The last government major public awareness campaign about FASD was in 2005 and was targeted to all adult Albertans.  In 2011/12, a small campaign targeted to patrons and staff of liquor stores and liquor-serving establishments was initiated by the Alberta Gaming and Liquor Commission (AGLC) and supported through the FASD-CMC. It is time to engage in a more robust approach to further spread the awareness of FASD, so we may better collaborate efforts to prevent FASD.
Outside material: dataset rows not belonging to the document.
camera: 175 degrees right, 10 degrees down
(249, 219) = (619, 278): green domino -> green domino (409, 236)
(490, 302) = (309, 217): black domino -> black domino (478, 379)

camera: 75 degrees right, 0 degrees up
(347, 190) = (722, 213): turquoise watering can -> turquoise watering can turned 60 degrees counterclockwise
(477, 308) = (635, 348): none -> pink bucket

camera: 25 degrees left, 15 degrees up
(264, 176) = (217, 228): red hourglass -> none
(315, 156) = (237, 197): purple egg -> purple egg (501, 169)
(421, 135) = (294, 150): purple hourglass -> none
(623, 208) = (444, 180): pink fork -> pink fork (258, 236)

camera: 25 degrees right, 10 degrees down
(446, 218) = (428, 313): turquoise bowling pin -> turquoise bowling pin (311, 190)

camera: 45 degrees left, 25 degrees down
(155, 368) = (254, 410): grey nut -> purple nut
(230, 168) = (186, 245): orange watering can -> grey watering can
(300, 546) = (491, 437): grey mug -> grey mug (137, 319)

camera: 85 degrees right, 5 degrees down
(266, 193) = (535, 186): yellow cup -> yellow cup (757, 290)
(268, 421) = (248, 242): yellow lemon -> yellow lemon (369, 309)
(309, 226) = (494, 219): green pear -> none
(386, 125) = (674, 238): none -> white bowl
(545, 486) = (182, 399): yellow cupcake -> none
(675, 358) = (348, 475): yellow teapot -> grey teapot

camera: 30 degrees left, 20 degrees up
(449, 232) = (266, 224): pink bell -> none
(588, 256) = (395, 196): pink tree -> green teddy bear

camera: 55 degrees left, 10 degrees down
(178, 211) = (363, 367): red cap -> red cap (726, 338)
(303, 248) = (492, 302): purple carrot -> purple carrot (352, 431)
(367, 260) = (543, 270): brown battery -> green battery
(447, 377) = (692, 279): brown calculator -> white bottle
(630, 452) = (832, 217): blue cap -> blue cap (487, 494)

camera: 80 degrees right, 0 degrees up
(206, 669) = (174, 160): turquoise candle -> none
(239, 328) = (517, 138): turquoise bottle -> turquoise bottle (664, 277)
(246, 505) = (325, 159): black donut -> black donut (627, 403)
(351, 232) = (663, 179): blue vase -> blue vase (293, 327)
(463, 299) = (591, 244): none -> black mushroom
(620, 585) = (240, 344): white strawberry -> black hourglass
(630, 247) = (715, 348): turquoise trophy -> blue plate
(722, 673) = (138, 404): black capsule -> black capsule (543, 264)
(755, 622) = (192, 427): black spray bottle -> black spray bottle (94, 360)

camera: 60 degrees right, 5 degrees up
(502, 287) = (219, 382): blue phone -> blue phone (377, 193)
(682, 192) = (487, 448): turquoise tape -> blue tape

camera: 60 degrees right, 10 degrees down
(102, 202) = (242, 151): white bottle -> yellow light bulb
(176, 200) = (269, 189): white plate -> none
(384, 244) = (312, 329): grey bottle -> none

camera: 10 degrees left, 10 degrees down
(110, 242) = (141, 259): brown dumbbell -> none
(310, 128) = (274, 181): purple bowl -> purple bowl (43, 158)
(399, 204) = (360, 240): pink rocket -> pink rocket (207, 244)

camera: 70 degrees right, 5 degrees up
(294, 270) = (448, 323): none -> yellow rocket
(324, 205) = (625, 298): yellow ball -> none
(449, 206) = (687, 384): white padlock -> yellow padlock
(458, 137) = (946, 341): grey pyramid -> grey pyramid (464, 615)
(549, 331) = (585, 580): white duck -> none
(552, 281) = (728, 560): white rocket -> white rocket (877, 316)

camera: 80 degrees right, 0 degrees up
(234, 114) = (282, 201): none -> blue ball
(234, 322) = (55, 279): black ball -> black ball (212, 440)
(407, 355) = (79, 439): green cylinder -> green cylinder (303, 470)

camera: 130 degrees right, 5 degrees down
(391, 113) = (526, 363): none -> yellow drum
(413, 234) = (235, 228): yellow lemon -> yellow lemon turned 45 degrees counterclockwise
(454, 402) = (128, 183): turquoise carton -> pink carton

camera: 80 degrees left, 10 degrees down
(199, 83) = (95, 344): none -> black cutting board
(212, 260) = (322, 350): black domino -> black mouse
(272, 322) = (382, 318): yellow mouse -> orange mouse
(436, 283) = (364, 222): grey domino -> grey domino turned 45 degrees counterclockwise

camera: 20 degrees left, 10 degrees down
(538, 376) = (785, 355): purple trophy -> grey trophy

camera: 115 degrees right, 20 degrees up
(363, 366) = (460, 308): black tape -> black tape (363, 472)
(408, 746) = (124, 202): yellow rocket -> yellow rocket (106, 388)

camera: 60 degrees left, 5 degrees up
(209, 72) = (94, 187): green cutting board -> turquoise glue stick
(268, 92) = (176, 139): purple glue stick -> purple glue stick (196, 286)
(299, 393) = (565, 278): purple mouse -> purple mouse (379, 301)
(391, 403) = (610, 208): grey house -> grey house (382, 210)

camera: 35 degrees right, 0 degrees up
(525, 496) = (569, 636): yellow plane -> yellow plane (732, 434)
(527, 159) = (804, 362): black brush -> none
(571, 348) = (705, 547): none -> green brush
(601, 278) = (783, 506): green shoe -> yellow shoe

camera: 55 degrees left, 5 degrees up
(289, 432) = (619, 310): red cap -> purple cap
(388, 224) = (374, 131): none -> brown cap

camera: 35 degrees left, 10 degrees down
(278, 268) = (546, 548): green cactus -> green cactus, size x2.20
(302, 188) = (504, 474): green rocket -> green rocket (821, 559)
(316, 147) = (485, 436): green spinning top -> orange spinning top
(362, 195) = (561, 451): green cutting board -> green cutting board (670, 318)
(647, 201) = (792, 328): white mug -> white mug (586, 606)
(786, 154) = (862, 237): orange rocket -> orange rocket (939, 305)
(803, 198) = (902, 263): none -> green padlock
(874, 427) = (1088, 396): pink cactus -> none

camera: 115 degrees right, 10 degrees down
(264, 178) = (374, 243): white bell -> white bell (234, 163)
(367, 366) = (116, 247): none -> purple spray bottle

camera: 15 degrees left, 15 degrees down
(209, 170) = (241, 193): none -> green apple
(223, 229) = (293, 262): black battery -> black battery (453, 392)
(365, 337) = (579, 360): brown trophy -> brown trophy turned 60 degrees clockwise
Prevention of FASD is complex because there are many reasons why a woman may drink while pregnant, including addictions, poverty, unemployment, abuse and family violence and complex histories of trauma (Public Health Agency of Canada, 2007).  Preventing risky alcohol use by women before, during and after pregnancy does not take place at only one point in time, nor does it occur through a single interaction with one care provider (Public Health Agency of Canada, 2008). Therefore, prevention must involve providing information about the risks of alcohol use during pregnancy but also extend to supporting women in such a way that promotes healthy relationships with professionals to promote safety and health in all facets of their lives. This broader preventive support will entail targeted, intensive supports to women of childbearing years as well as broad strategies geared towards creating connected communities of support.

In 2011, the Institute of Health Economics (IHE) published Prevention of Fetal Alcohol Spectrum Disorder FASD – Who is Responsible? The research outlined in this publication found that some strategies for prevention – such as broad alcohol-related warning messages and alcohol bans – are not effective at increasing knowledge about FASD or in changing attitudes toward alcohol use during pregnancy. Conversely, the IHE found there is evidence for the effectiveness of strategies such as multimedia education programs aimed at youth, health education programs for women of childbearing age and pregnant women, screening programs to identify high-risk women, and interventions that reduce alcohol use during pregnancy.  We need to bring this message closer to women and families to truly enhance the impact of the prevention message.